I started to feel it come on last night. It's a feeling that I can't really describe, but the closest I can get is that it's the physical equivalent of a storm front blocking out the sun, it gets dark and cold.
But it's also pain. It's not a sharp pain, but it's not dull either. It's like... shiny. Stinging. All over. It affects my mobility, my vision, my ability to think clearly, to talk clearly.
So I blog. It helps. It's helps me focus, it help distract me from the pain. It helps me vent my anger and frustrations and general not nicety-ness.
Here's a picture of a cow.
I really like my doctor, or I did until the last visit. He seemed really on top of things and then this last time it was like he didn't know what the heck we'd been talking about for the last two years. I wonder if he thinks I'm faking. He seemed really put out when I asked him to fill out the papers for the insurance this time. I don't know it was just really frustrating.
For now we're done with the bouncing around from one specialist to another. Most because we're out of money. None of them really seemed to care. Maybe they all think I'm faking it. I'm sure there are many that do. Maybe it's a big problem in this area and all of them are really leery of helping anyone because they've gotten burned. I don't know. It doesn't matter right now because I don't have health insurance, probably won't be able to get it ever again so it will be a long time before I get to see any more doctors.
Here's a picture of a cantaloupe.
My friend Adam linked something on his Facebook that was really good. It made me realize that maybe I am in mourning. Mourning for the death of the me that was. I think I'm stuck in that place of mourning where I just want to be left alone. The article also talks about being disappointed with the author's church, the one place that should understand mourning and be helping one to move past it. Instead the author found community in another place that helped her through the mourning process in a way that the church should have. I haven't found that yet, I think. I don't like going to church because it just seems so.... shallow. Not that the preacher's not good, not that the music isn't ok, not that the people aren't loving and caring, it's just not... family. It's just not community. I think I need to find that if I am going to get past this.
Here's a picture of a turtle eating a frog:
It's hard being a parent. We're in a place right now, with all our kids, where we are simultaneously dealing with an unemployed adult child, a college freshman, and potty training. All equally trying and stressful. You never stop being a parent. I still talk to my mother (not as much as I should!) about stuff. As I write this I'm chatting with her online about how to deal with something. I hope my kids do the same when they are older.

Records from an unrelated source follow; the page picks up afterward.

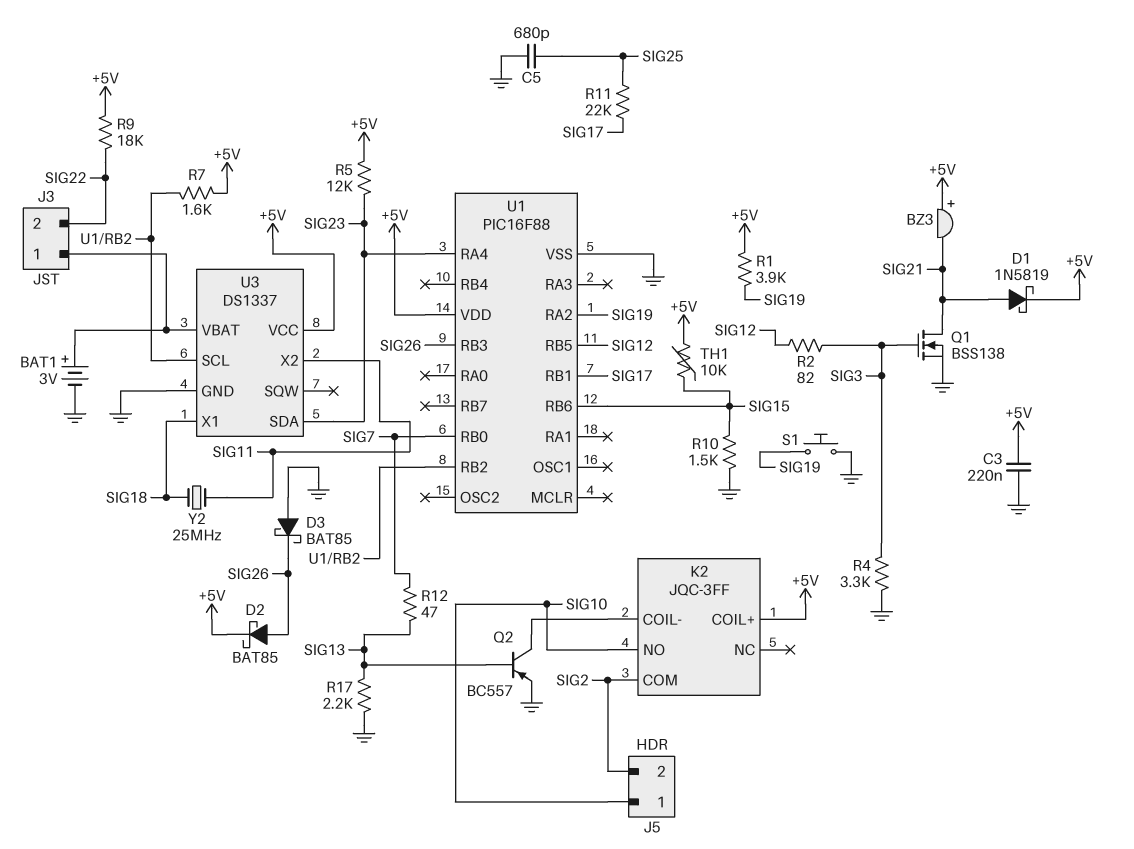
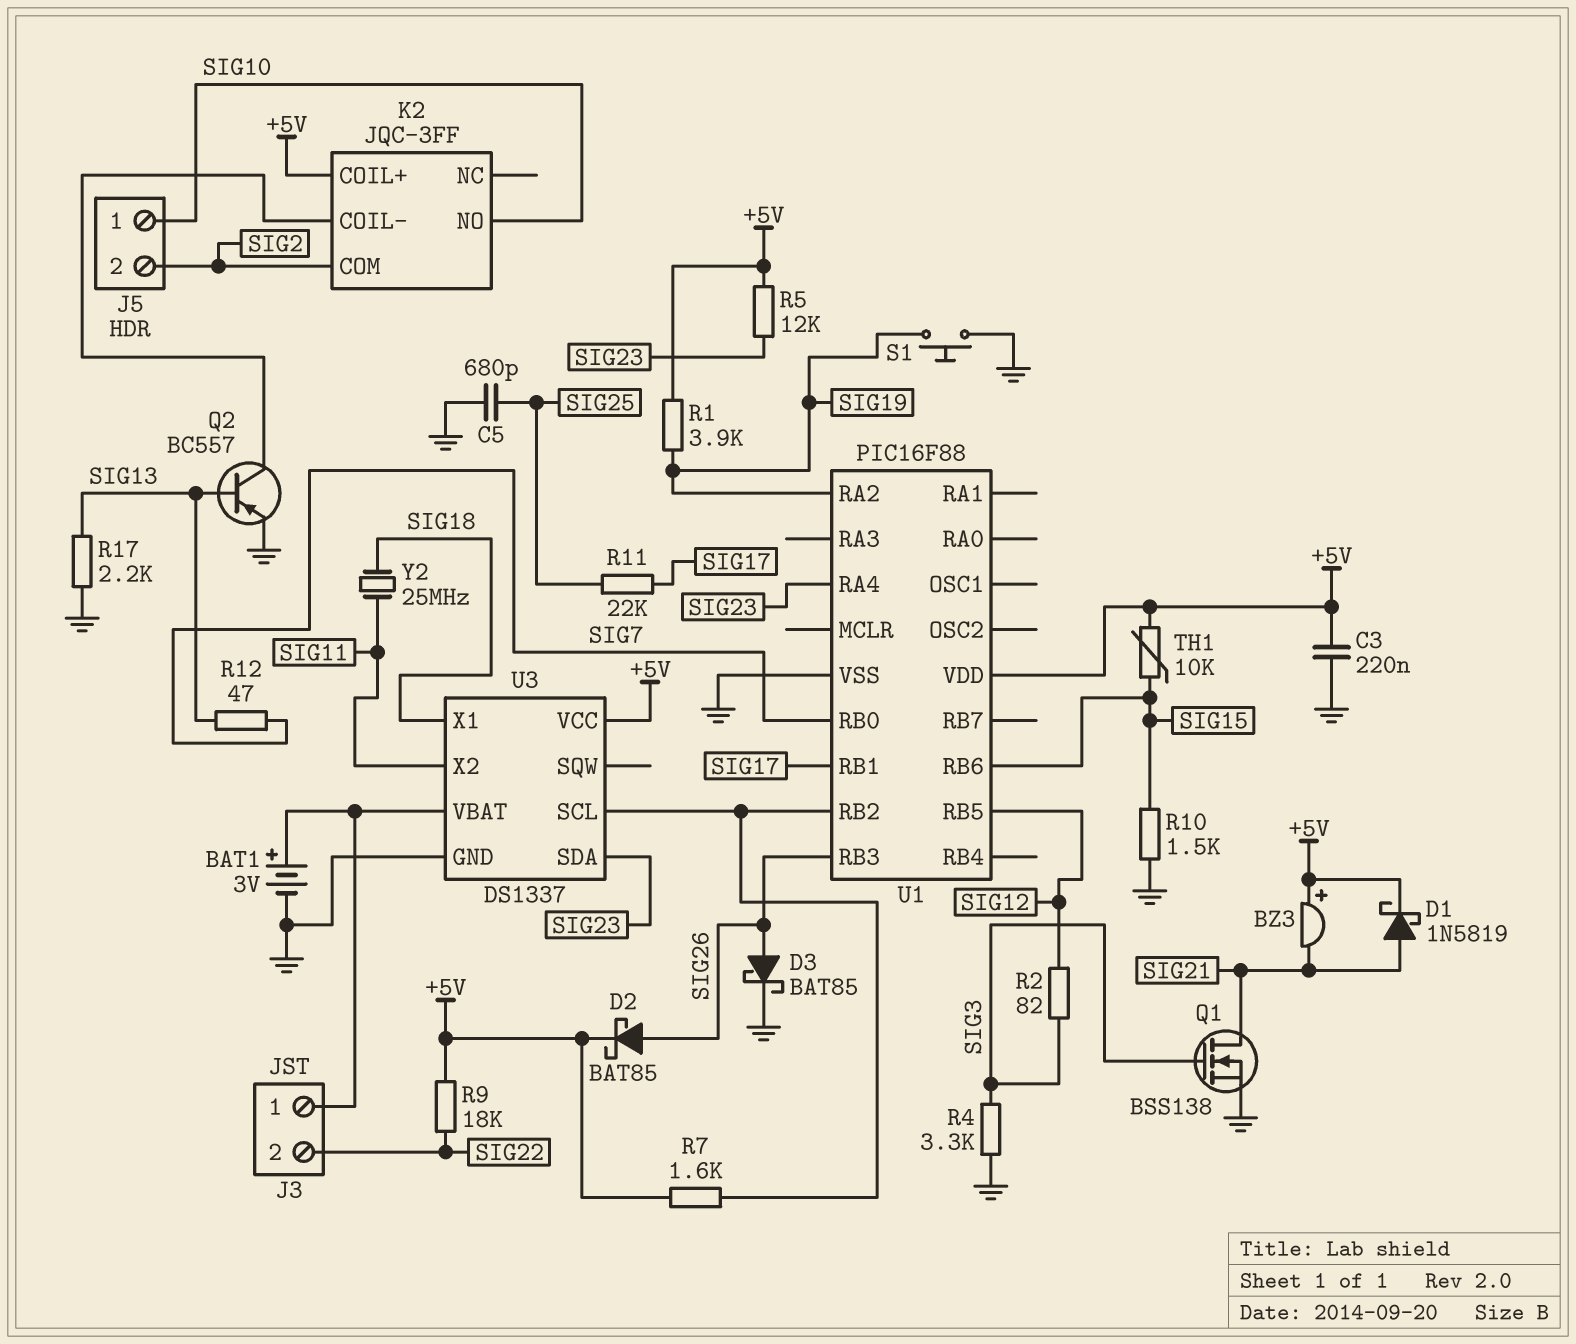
D3: schottky BAT85 (A GND, K SIG26) -> schottky BAT85 (A SIG26, K GND)

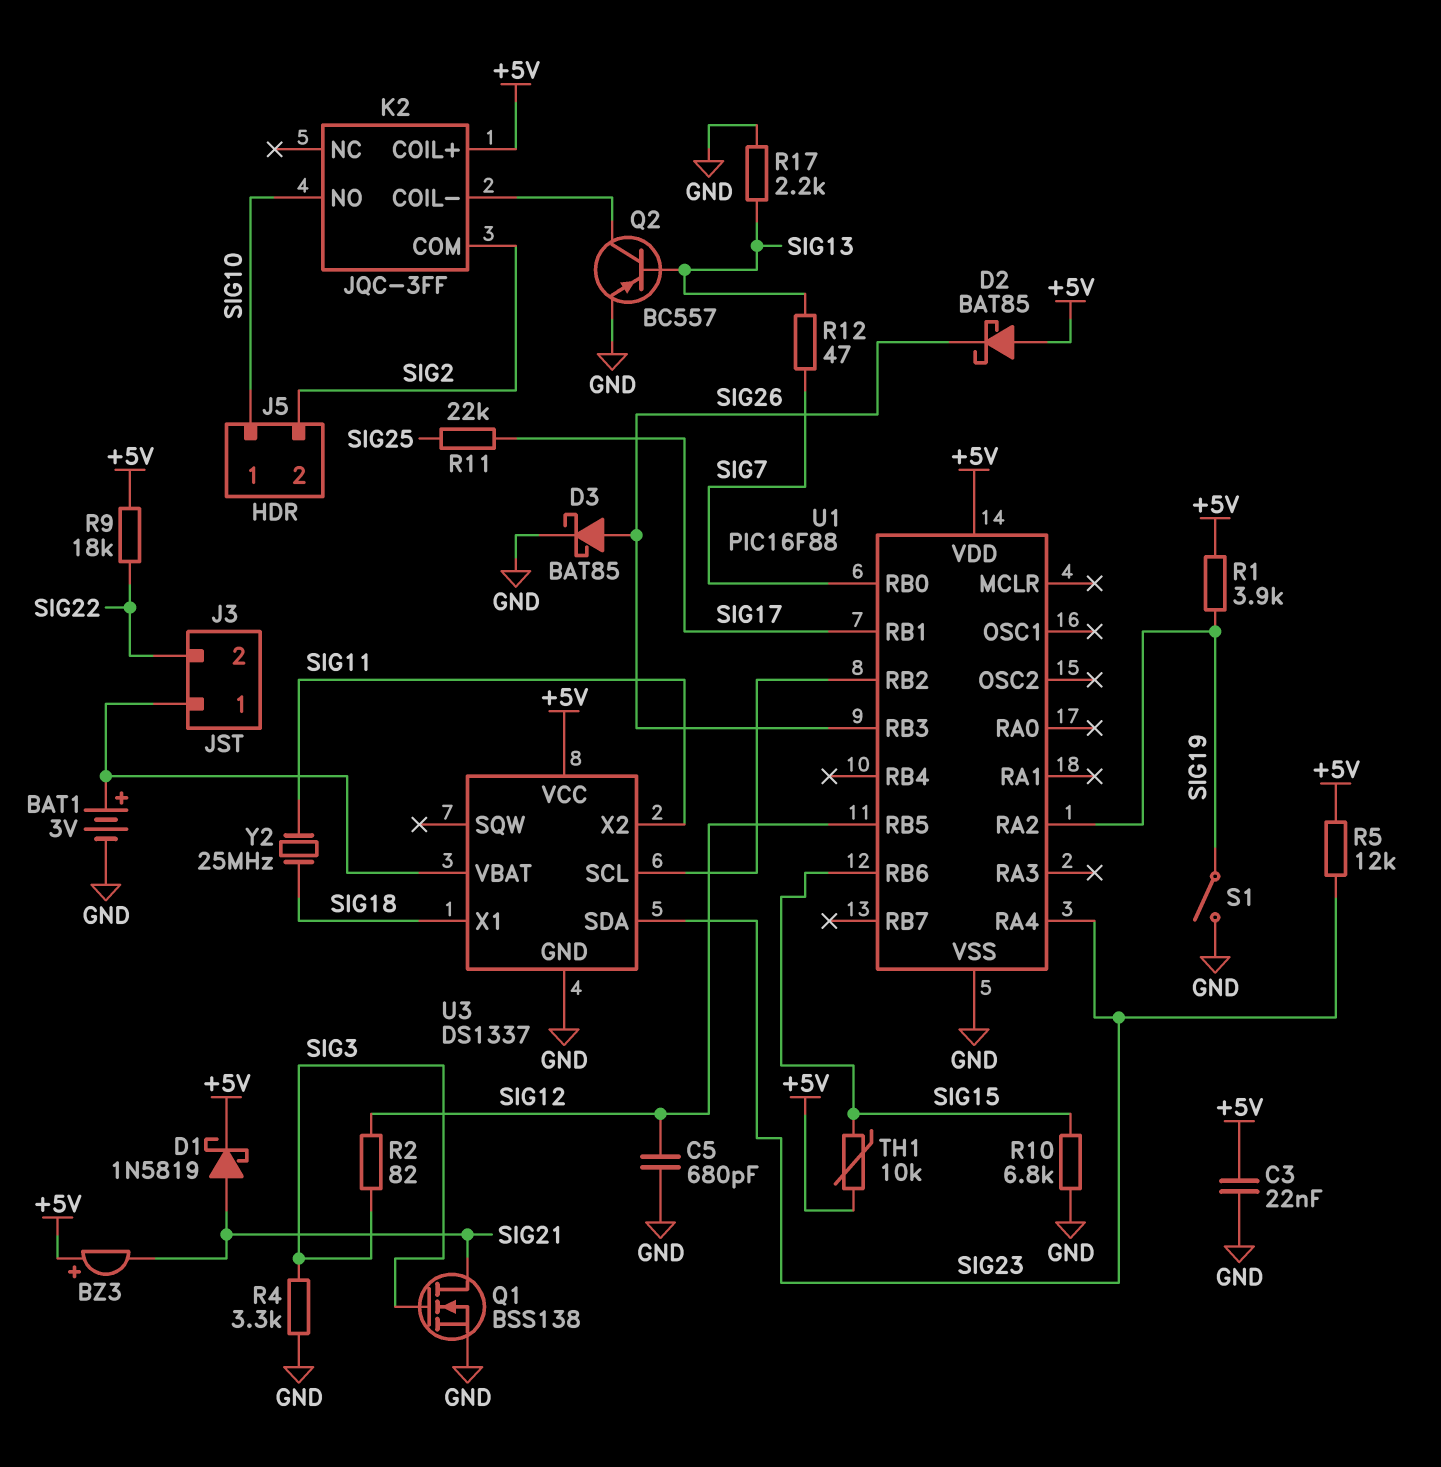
C3: 220nF (+5V, GND) -> 22nF (+5V, GND)
C5: 680pF (GND, SIG25) -> 680pF (GND, SIG12)
D2: schottky BAT85 (A SIG26, K +5V) -> schottky BAT85 (A +5V, K SIG26)
R7: 1.6k (+5V, U1/RB2) -> none
R10: 1.5k (GND, SIG15) -> 6.8k (GND, SIG15)
S1: button (GND, SIG19) -> switch (GND, SIG19)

It seems like we've had so much crap come crashing down around us lately. We're overwhelmed in the parenting department. I know it will all pass , but it's just so much all at once. We're literally crushed by what all we have going on right now - so many unfinished projects that have had to be put on hold to deal with all this. We can barely walk through the house because of everything that's up in the air.
Here's a picture of something to eat, but I don't know what it is:
Ok. I've been rambling off and on for about 4 hours now. Maybe I should take some Tylenol and a nap.